The UI overview is great, I can really see what’s going on in there. Would like to expand the columns a bit as some of my entities etc don’t fit but otherwise looking brilliant.

But what’s even better is that my whole system runs significantly faster! Now I can walk into a room and the light is on very quickly. Before there was often a 1 second or more delay. It’s more like 1/4 of a second now.
I can press buttons to call scenes and it keeps up a lot better although does start to slow after a while. I can see some thread starvation issues going on but think I’m in a lot better place to find out what I’m doing wrong. If nothing else less complaints from the wife over slow lights :wink:

Credit to the work being done here, really good stuff!
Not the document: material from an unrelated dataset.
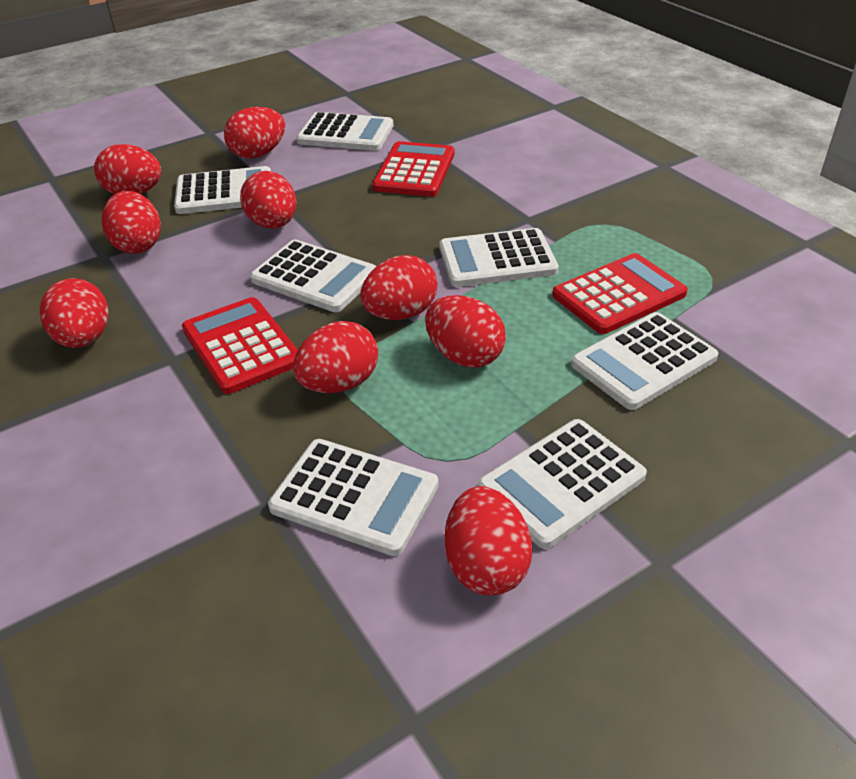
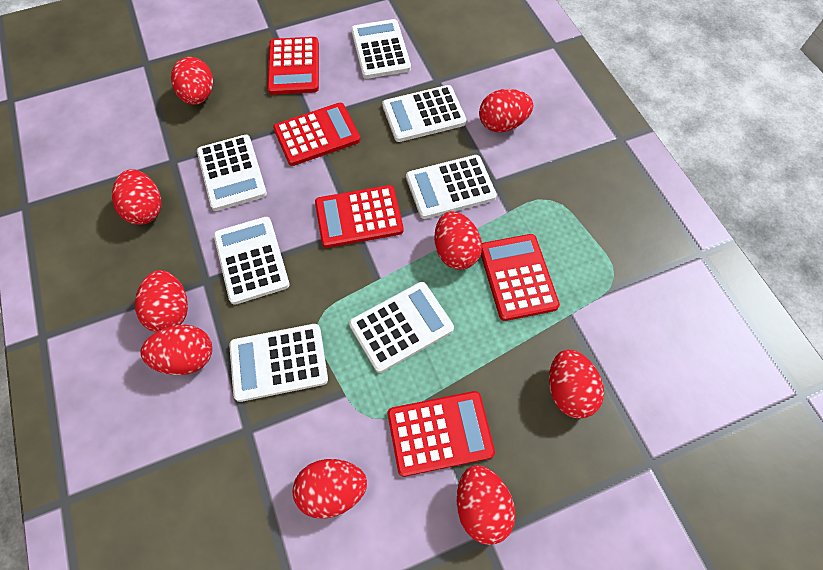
red calculator: 3 -> 5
thanks for the compliments. ill forward them to @aimc who is doing all the heavy work on this.
the UI is still a work in progress, so please feel free to comment where you think there is room for improvement.
i think in the future it must be possible to set columnwidth, colorthemes, etc.
maybe even set order of columns and select columns.

i think you are not on discord yet?
if you want to talk more about the UI and what you miss or change, feel free to come by

Very pleased to hear that 4.0 is giving performance improvements - a lot of work has gone on under the covers, in particular I have made the core 100% async (it was a kind of hybrid before) and have added thread pinning which gives each app it’s own thread. I had hoped that some of this would help improve performance in certain situations, and I am glad to hear it has for you!